Reader: I am still afraid of this. We are told repeatedly that this synod is about a new way of being church. I worry that many Catholics will come away from this process disillusioned if the new way leads to the same results. They should be able to point to something new and concrete in their own experience of church in the years to come.

Father Radcliffe anticipated this looming disappointment in his address to the delegates this morning: “So even if you are disappointed by the result of the synod, God’s providence is at work in this assembly, bringing us to the Kingdom in ways that God alone knows.... This is just one synod. There will be others. We do not have to do everything, just try to take the next step.”

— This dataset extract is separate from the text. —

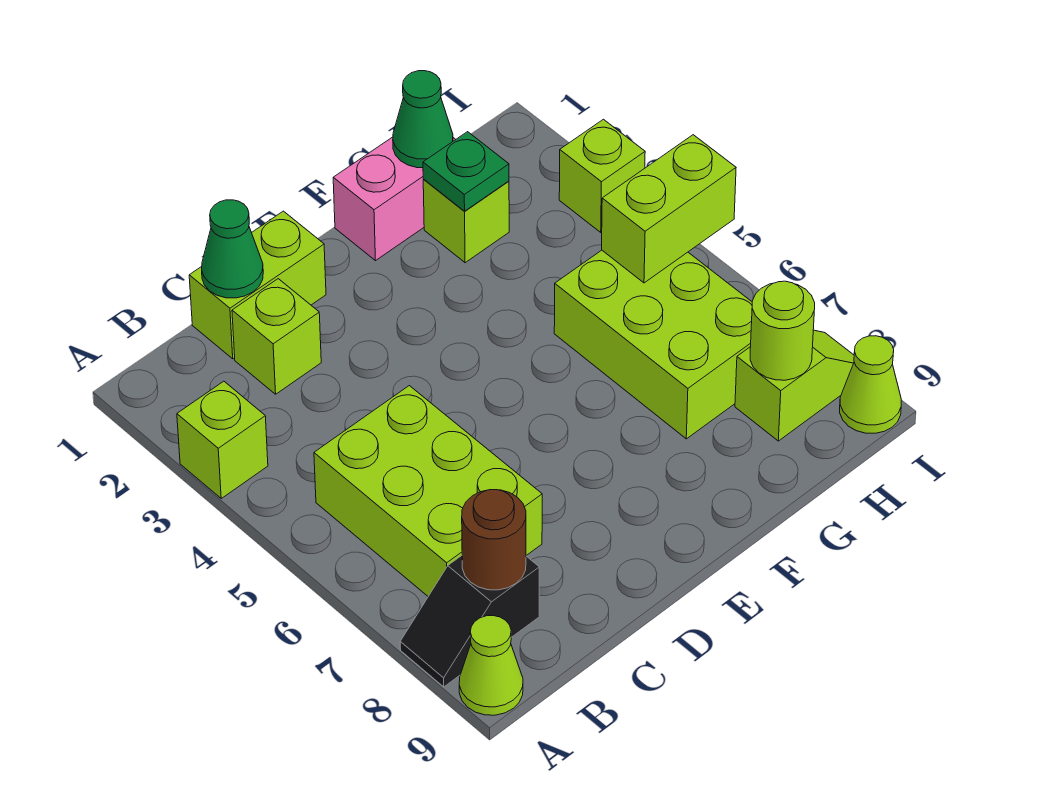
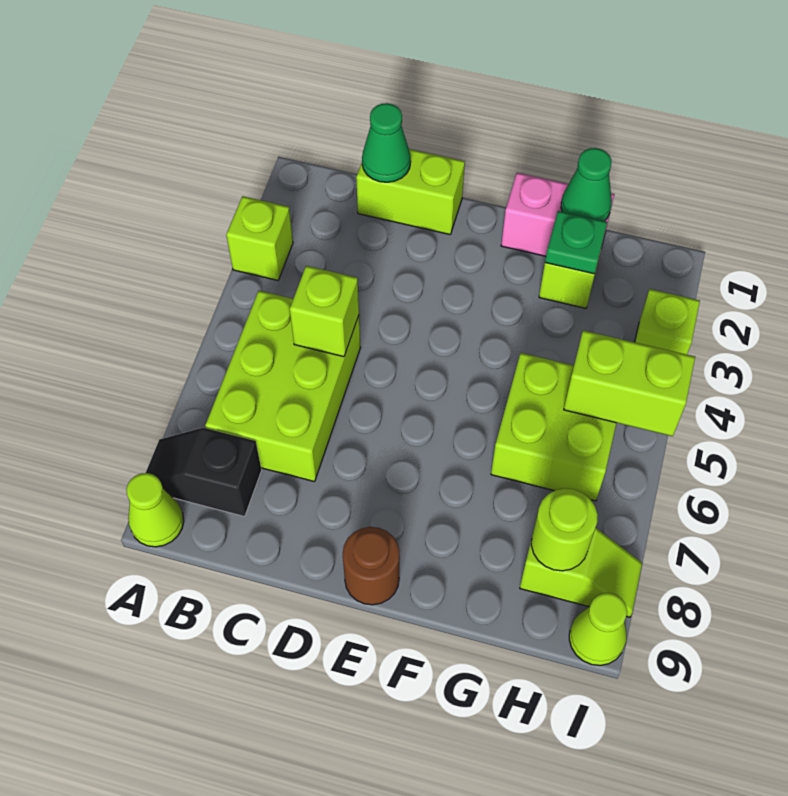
brown round brick B8 level 2 -> brown round brick E9 level 1
lime brick C2 level 1 -> lime brick C5 level 2
lime brick G5:H7 level 1 -> lime brick G5:H6 level 1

Taking a step is a very concrete thing. That is what the people of God hope for. I agree with Father Radcliffe that the synod doesn’t have to do everything. But it should do something; it should take a next step. If we don’t, I fear we will lose too many people who want to take the next step with us.

More news from in and around the synod hall:

  • In case you missed it, Colleen Dulle reported over the weekend about a meeting between synod delegates and what was supposed to be the study group tasked with looking at the possibility of the female diaconate. Instead, there were two representatives sent from the Dicastery for the Doctrine of the Faith. The over 100 synod delegates present reportedly expressed “palpable outrage” at the disrespect they felt over being given short shrift from a Vatican dicastery. This has led to no small degree of fallout and damage control, including clarification issued by Cardinal Víctor Manuel Fernández, the prefect of the D.D.F., late Friday night, a promise to re-do the meeting this Thursday and an intervention about female deacons this morning at the synod.
     
  • On Monday, Cardinal Fernández told the synod: “We know that the Holy Father has expressed that at this time the issue of the female diaconate is not mature and has asked that we not entertain this possibility for now.” However, he said, the second commission Pope Francis set up in 2020 to study women deacons “will continue to work,” and the “partial conclusions” it has reached “will be published when the time is right.” But, the cardinal said, “the Holy Father is very concerned about the role of women in the church and, even before the synod’s request” that the matter be studied, Pope Francis “asked the Dicastery for the Doctrine of the Faith to explore the possibilities of development without focusing on holy orders,” or diaconal ordination.
  • The Vatican also announced today that Pope Francis will release the fourth encyclical of his pontificate, “Dilexit Nos” (“He Loved Us”). In June, the pope said he was preparing a document on the Sacred Heart of Jesus to “illuminate the path of ecclesial renewal, but also to say something significant to a world that seems to have lost its heart.”